Our brains mainly consist of brain cells and the connections between them, making them quite modular and incredibly adaptable.
Brain synapses, the connections between neurons, seem to be responsible for at least some of the computational magic that allows us to think, move, and respond to all sorts of stimuli. Being able to replicate the functionality of synapses may allow us to simulate the brain’s activities, and therefore to study its behavior in a very hands-on way.
Researchers National Institute of Standards and Technology have done just that by creating functionally equivalent artificial synapses inside an electronic chip. They’re made of superconducting niobium electrodes separated by a manganese-silicon insulator.

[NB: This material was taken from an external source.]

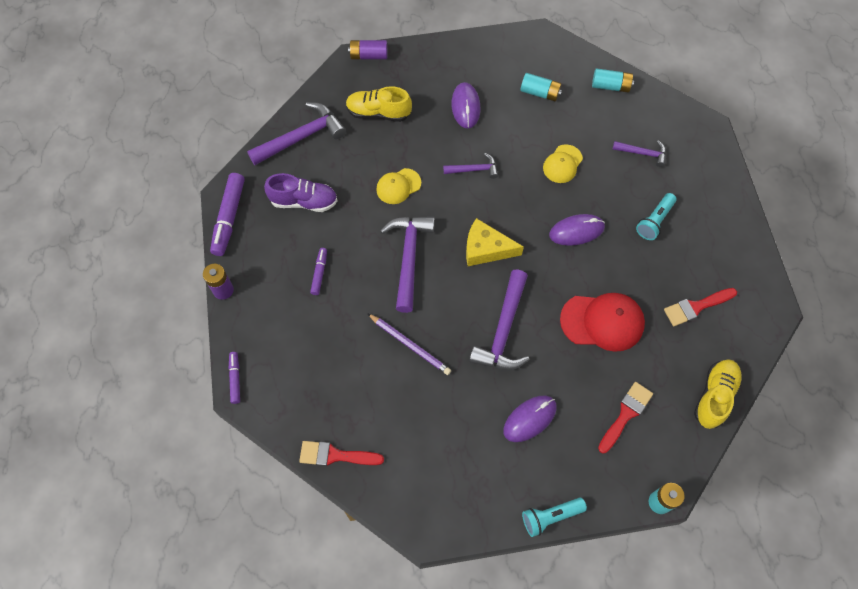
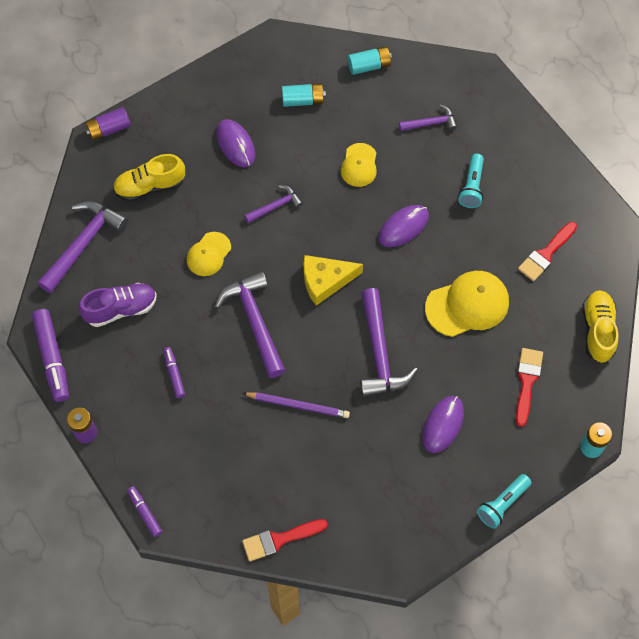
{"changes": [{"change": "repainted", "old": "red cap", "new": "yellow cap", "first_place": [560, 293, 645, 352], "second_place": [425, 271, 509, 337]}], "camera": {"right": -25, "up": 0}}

To pass through the insulator, the electric signals have to achieve a certain current threshold. But, this level can change with repeated electrical probing thanks to magnetic nanoparticles embedded into the insulator. Repeatedly sending signals with a lower level of current, the magnetic nanoparticles align more and more after each turn, meaning that the synapse eventually learns to pass the signals at that lower level.
This is essentially how a real synapse works and eventually connecting thousands, or millions, of these synapses in different configurations may allow researchers to mimic advanced brain activities. Maybe one day this will be a way to build a true artificial intelligence system, but we really hope it will be used to understand many brain diseases and conditions that are currently poorly understood.